The Form of a Prediction Interval
Let \underline{x} = x_1, x_2, …, x_n denote a vector of n observations from a normal distribution with parameters mean=μ and sd=σ. Also, let m denote the sample size associated with the k future averages (i.e., n.mean=m). When m=1, each average is really just a single observation, so in the rest of this help file the term “averages” will replace the phrase “observations or averages”.

For a normal distribution, the form of a two-sided (1-α)100\% prediction interval is:

[\bar{x} - Ks, \bar{x} + Ks] \;\;\;\;\;\; (1)

where \bar{x} denotes the sample mean:

\bar{x} = \frac{1}{n} ∑_{i=1}^n x_i \;\;\;\;\;\; (2)

s denotes the sample standard deviation:

s^2 = \frac{1}{n-1} ∑_{i=1}^n (x_i - \bar{x})^2 \;\;\;\;\;\; (3)

and K denotes a constant that depends on the sample size n, the confidence level, the number of future averages k, and the sample size associated with the future averages, m. Do not confuse the constant K (uppercase K) with the number of future averages k (lowercase k). The symbol K is used here to be consistent with the notation used for tolerance intervals (see tolIntNorm).

Similarly, the form of a one-sided lower prediction interval is:

[\bar{x} - Ks, ∞] \;\;\;\;\;\; (4)

and the form of a one-sided upper prediction interval is:

[-∞, \bar{x} + Ks] \;\;\;\;\;\; (5)

but K differs for one-sided versus two-sided prediction intervals.
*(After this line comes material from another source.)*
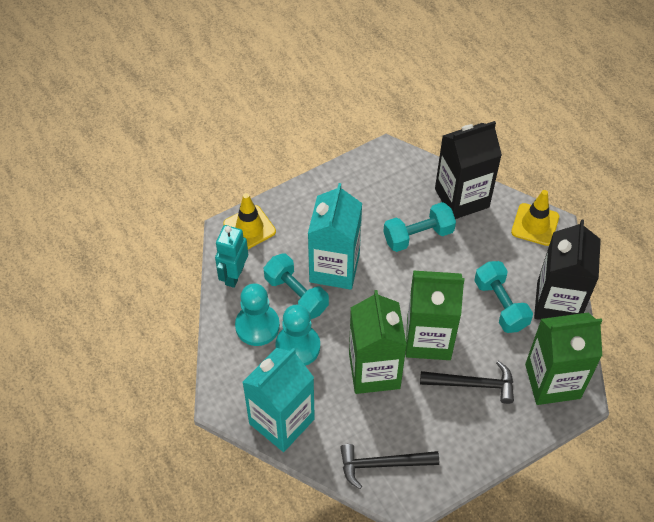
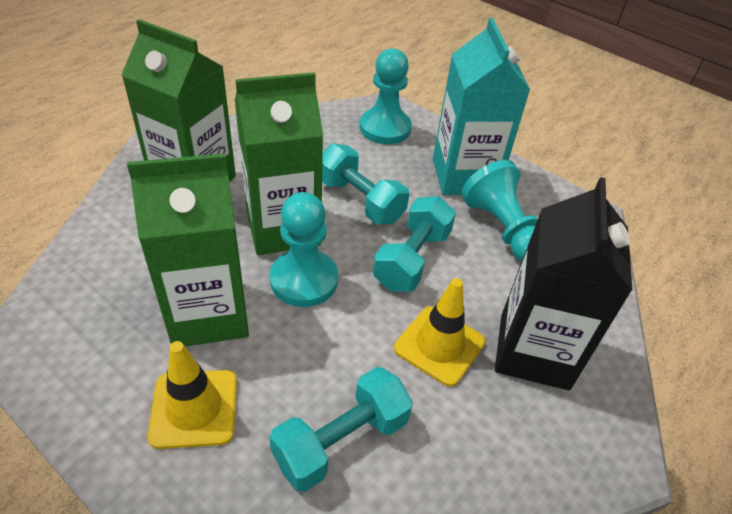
black carton: 2 -> 1
black hammer: 2 -> 0
turquoise carton: 2 -> 1
turquoise pawn: 2 -> 3
turquoise robot: 1 -> 0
The derivation of the constant K is explained in the help file for predIntNormK.

A Prediction Interval is a Random Interval
A prediction interval is a random interval; that is, the lower and/or upper bounds are random variables computed based on sample statistics in the baseline sample. Prior to taking one specific baseline sample, the probability that the prediction interval will contain the next k averages is (1-α)100\%. Once a specific baseline sample is taken and the prediction interval based on that sample is computed, the probability that that prediction interval will contain the next k averages is not necessarily (1-α)100\%, but it should be close.
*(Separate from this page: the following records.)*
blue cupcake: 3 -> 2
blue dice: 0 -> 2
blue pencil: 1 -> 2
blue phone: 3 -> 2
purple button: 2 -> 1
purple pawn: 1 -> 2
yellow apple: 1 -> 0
If an experiment is repeated N times, and for each experiment:

1. A sample is taken and a (1-α)100\% prediction interval for k=1 future observation is computed, and

2. One future observation is generated and compared to the prediction interval,

then the number of prediction intervals that actually contain the future observation generated in step 2 above is a binomial random variable with parameters size=N and prob=(1-α)100\%.

If, on the other hand, only one baseline sample is taken and only one prediction interval for k=1 future observation is computed, then the number of future observations out of a total of N future observations that will be contained in that one prediction interval is a binomial random variable with parameters size=N and prob=(1-α^*)100\%, where α^* depends on the true population parameters and the computed bounds of the prediction interval.

Value

If x is a numeric vector, predIntNorm returns a list of class "estimate" containing the estimated parameters, the prediction interval, and other information. See the help file for
estimate.object for details.

If x is the result of calling an estimation function, predIntNorm returns a list whose class is the same as x. The list contains the same components as x, as well as a component called interval containing the prediction interval information. If x already has a component called interval, this component is replaced with the prediction interval information.

Note

Prediction and tolerance intervals have long been applied to quality control and life testing problems (Hahn, 1970b,c; Hahn and Nelson, 1973; Krishnamoorthy and Mathew, 2009). In the context of environmental statistics, prediction intervals are useful for analyzing data from groundwater detection monitoring programs at hazardous and solid waste facilities (e.g., Gibbons et al., 2009; Millard and Neerchal, 2001; USEPA, 2009).

Author(s)

Steven P. Millard (EnvStats@ProbStatInfo.com)

References

Berthouex, P.M., and L.C. Brown. (2002). Statistics for Environmental Engineers. Lewis Publishers, Boca Raton.

Dunnett, C.W. (1955). A Multiple Comparisons Procedure for Comparing Several Treatments with a Control. Journal of the American Statistical Association 50, 1096-1121.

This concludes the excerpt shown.